Turning cultural events that promote collective transcendence into a nefarious force sounds a little bit like the CIA’s Project MKUltra. But mobilizing collective action or disseminating false information online is quite a bit easier, whether harmlessly, as in the case of Amalia Ulman, or to disastrous effect, like ISIS’s use of the web to inspire lone-wolf terror. Ulman has staged a fake pregnancy for her work PRIVILEGE (2016), which takes place across her social media feeds. It features a heavy dose of Snapchat this time around, as opposed to her career-making Instagram performance from 2014.
Even putting Ulman and ISIS in the same sentence—or writing “Why should fascists have all the fun?” as a generative gesture, as Babak Radboy did for part of the Berlin Biennale’s promotional campaign—offends certain sensibilities. (One imagines Radboy’s sentence has been, or at least should be, ringing through the halls of DNC headquarters recently.) Bringing the aesthetics of advertising and sarcasm into serious discussion offends others (even though it shouldn’t, because Pop).
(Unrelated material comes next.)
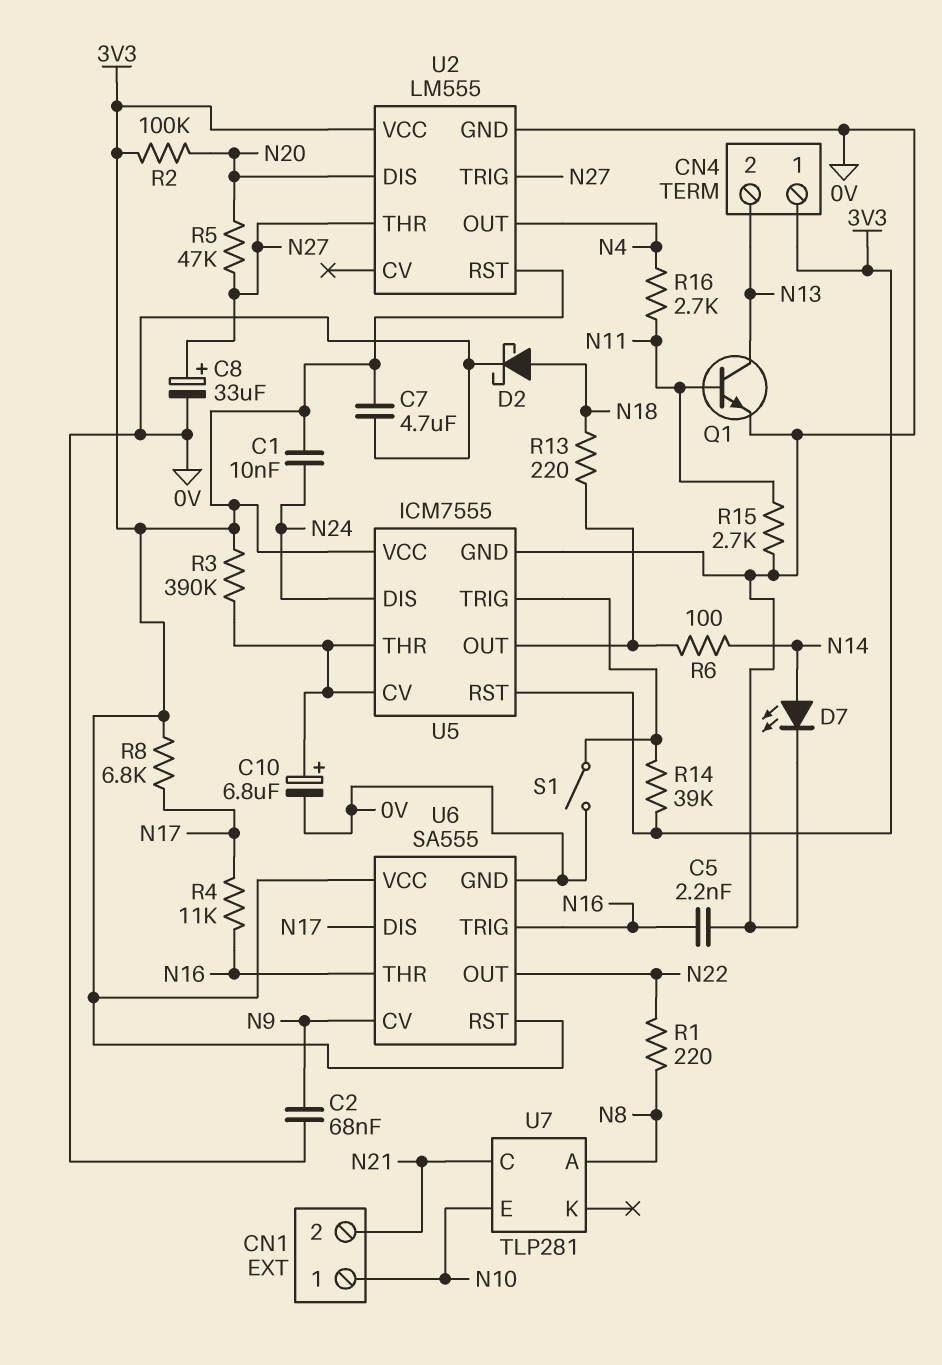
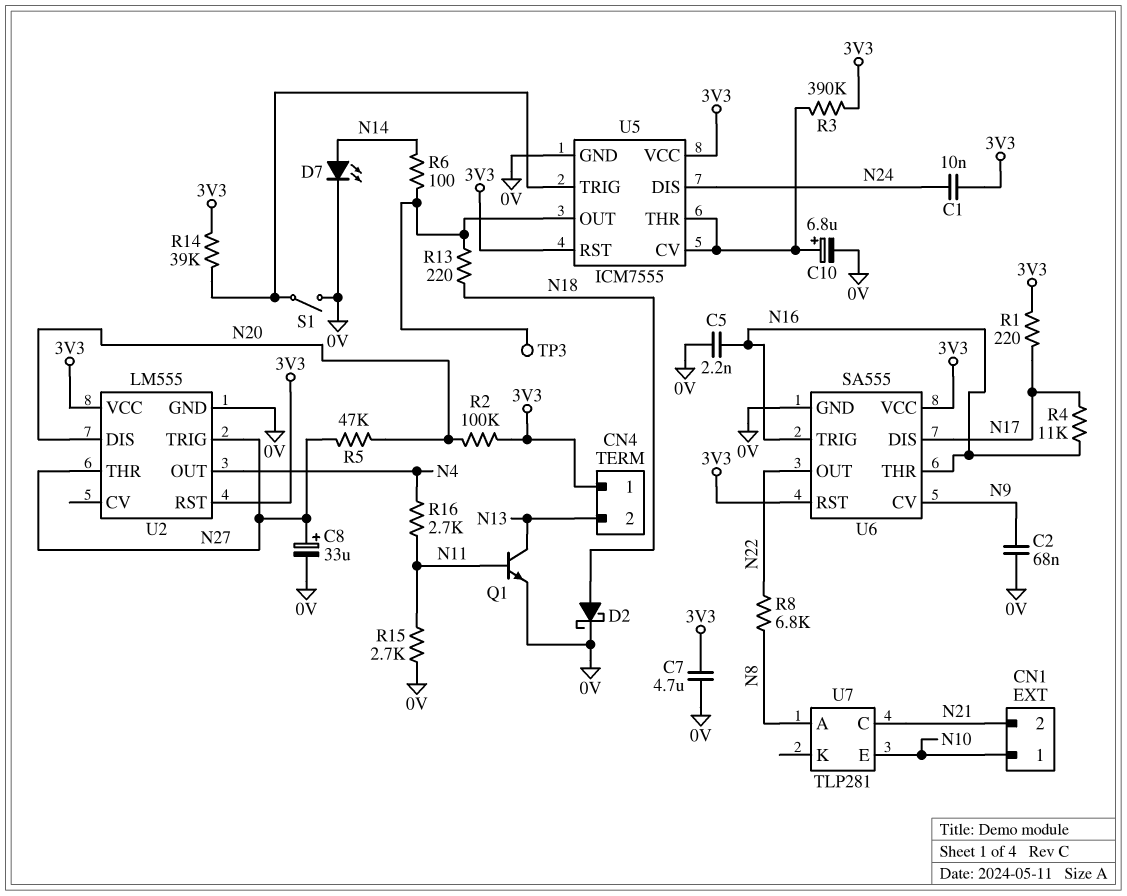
R1: 220 (N8, N22) -> 220 (3V3, N17)
R8: 6.8k (3V3, N17) -> 6.8k (N8, N22)
TP3: none -> test point (U5/OUT)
To be fair, this is a very New York show coming from the most New York of collectives. But it’s a show that belongs in Berlin, a city that has been and needs to fight to remain on the forefront of culture, and which is also in a country that deals with these issues with much greater thought than does America. It’s a show that would be a relative shruggy at the New Museum or PS1 today—among other reasons due to its resonance and number of shared artists with the NewMu’s 2009 triennial “Younger than Jesus” and DIS’s own ubiquity on the scene there. But in Berlin, where it angers some, confuses others, and delights still more, “The Present in Drag” proves historic in pushing the conversation in the art world ever more into that of the world at large.
To do it justice, I probably shouldn’t have written a tl;dr review but instead blasted out a few Snaps.